Вот в этом и заключена моя национальная идея – идти вперёд, сверяя свою поступь с Пушкиным…

…Зашёл раз разговор об Отечестве, о недостатках русской жизни. Больше всех рассуждали о том доморощенные хулители российских порядков и нравов. Таких «отечественных иностранцев» достаточно у нас было во все времена.

Пушкин сказал тогда:

– Вы знаете, я сам не слишком доволен своим Отечеством. Бывает, что я и не люблю его. Я того мнения, что довелось родится мне не в лучших краях, да ещё больше не нравится мне, когда моё мнение это разделяет пришелец, иностранец, пусть он будет даже отечественного производства…
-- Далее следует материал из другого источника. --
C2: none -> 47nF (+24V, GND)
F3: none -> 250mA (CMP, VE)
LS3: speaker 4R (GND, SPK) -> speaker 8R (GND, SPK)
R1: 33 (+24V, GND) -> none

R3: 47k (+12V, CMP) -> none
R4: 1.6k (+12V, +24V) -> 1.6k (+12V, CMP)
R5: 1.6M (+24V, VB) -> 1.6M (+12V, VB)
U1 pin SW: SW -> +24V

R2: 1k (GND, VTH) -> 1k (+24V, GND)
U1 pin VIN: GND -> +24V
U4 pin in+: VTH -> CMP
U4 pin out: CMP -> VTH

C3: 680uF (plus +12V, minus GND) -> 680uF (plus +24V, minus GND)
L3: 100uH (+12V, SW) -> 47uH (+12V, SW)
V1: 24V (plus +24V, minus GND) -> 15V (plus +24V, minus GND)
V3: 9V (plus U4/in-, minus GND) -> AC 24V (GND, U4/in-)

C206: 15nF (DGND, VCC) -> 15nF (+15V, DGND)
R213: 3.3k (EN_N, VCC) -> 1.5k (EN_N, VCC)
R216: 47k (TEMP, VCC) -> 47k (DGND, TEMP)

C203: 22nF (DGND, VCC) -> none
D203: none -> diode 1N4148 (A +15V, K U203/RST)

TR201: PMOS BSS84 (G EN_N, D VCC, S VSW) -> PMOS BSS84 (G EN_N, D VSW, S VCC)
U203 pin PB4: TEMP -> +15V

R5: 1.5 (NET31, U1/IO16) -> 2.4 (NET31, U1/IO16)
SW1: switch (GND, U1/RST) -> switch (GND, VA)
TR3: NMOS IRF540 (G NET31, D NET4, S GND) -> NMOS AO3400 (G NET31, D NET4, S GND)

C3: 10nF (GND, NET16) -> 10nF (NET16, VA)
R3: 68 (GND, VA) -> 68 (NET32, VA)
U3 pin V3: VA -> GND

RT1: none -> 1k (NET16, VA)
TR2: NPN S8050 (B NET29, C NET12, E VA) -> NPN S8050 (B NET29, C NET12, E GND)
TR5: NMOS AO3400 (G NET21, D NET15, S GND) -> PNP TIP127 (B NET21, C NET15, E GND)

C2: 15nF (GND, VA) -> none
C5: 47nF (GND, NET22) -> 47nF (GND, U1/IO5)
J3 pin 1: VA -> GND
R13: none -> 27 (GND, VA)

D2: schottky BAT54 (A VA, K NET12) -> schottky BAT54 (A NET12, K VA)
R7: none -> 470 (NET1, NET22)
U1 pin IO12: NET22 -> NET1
В другой раз примерно те же обстоятельства заставили записать его в дневнике следующее:

«Простительно выходцу (не русскому, надо думать, прибившемуся к русскому столу – Е.Г.) не любить ни русских, ни России, ни истории её, ни славы её. Но не похвально ему за русскую ласку марать грязью священные страницы наших летописей, поносить лучших сограждан и, не довольствуясь современниками, издеваться над гробами праотцев».

Бывали у нас и прежде замечательные умы, сбитые с толку натиском новых веяний. Новые веяния у нас почему-то всегда в том, чтобы тужиться опрокинуть Россию в грязь лицом. «Новые веяния» эти опять перетряхиваются на свежем ветерке истории. Надо ли тут впадать в злобу и запальчивость?

Пушкин бывал спокоен в таких случаях:

«…я далеко не восторгаюсь всем, что вижу вокруг себя: как литератора – меня раздражают, как человек с предрассудками – я оскорблён, – но клянусь честью, что ни за что на свете я не хотел бы переменить отечество, или иметь другую историю, кроме истории наших предков, такой, какой нам Бог её дал».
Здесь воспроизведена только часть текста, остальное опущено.